Traders discuss what this means for Expedia, Booking


Airbnb has made it official.

The company announced this week it has filed to go public after submitting a draft registration to the Securities and Exchange Commission. 

This comes as travel booking stocks Expedia and Booking Holdings have shown signs of life. Booking has bounced 60% and Expedia 118% off March lows, clawing back from losses sustained earlier in the year as the pandemic worsened and lockdowns went into effect.

Danielle Shay, director of options at Simpler Trading, is avoiding Expedia and Booking despite their recent rallies.

“Looking at Expedia and Booking right now, the reason why I’m very bearish on these stocks is because of air travel. I mean, Booking, yes they do have the vacation rentals but what about air travel? Same thing with Expedia. Air travel is down 70% year over year,” Shay said Thursday on CNBC’s “Trading Nation.”

MKM Partners chief market technician JC O’Hara is also closely watching air travel as a leading indicator for the travel reservation stocks.

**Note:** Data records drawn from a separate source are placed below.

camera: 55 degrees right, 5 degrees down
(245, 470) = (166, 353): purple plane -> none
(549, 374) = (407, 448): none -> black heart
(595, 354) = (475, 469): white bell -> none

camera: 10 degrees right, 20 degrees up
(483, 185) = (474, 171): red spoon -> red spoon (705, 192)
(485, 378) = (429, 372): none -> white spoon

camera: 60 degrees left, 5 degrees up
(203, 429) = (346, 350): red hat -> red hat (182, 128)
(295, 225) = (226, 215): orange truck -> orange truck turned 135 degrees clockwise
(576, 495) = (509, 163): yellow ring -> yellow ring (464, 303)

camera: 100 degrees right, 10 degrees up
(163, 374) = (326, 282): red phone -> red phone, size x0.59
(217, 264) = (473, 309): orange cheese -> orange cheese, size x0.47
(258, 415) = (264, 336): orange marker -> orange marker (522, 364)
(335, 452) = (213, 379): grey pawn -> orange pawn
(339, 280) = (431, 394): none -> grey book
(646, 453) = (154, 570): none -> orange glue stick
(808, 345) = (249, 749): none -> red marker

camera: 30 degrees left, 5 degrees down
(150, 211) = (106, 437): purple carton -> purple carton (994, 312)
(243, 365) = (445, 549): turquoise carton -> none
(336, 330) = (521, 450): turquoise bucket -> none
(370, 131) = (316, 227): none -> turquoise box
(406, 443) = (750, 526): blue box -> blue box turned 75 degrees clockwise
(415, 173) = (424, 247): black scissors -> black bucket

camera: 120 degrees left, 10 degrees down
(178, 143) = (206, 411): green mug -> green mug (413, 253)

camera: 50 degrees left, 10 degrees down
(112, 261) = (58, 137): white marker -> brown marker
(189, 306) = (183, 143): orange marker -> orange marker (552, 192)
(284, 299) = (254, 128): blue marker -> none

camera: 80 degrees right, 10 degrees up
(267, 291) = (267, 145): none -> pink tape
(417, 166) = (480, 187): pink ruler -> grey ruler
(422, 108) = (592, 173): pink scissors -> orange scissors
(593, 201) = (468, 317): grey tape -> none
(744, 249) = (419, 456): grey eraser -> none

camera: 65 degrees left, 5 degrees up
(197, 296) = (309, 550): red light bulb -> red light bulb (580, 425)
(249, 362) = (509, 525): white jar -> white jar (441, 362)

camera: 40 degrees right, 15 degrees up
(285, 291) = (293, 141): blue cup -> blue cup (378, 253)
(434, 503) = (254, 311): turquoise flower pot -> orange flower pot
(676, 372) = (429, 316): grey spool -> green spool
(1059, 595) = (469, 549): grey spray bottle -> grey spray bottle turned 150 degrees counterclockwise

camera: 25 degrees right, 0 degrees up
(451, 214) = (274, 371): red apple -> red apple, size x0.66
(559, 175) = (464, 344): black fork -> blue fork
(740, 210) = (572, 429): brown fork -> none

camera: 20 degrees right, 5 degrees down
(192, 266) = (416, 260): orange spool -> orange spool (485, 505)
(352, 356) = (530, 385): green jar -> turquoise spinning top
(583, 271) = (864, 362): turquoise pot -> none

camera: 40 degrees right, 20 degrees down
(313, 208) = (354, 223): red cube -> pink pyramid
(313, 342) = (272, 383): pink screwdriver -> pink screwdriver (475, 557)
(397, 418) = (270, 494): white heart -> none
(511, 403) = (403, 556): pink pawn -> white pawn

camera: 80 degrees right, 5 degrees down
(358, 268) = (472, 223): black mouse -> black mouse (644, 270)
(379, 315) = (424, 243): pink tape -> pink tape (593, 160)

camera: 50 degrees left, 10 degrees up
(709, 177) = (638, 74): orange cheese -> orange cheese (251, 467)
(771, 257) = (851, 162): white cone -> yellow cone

“I would closely monitor the daily data from TSA checkpoints. This data basically counts how many travelers are passing through the airport over a 24-hour period. It’s similar to counting mall traffic for retail stocks,” O’Hara said in the same “Trading Nation” segment.

To highlight the impact on the travel stocks, O’Hara overlaid the TSA checkpoint data on top of the stock performances of Expedia and Bookings.

“We can see that they both meaningfully rebounded off those March lows, but they’ve basically been flat since June,” O’Hara said. “So I would turn incrementally more positive on Expedia and Booking if we start to see a meaningful pickup in those airport traffic numbers.”

The number of travelers passing through airport checkpoints fell 74% in July compared with a year ago, according to the Transportation Security Administration.

Airbnb, though, could get a boost from positive momentum in the initial public offering space, Shay said.

“Airbnb looks incredibly hot. The market has loved IPOs. This is something that’s likely going to be pretty volatile and it’s probably going to make for some great options trading, especially because of how popular it is during the pandemic,” said Shay.

The Renaissance IPO ETF, which holds stocks such as Zoom Video and Moderna, is up 48% this year.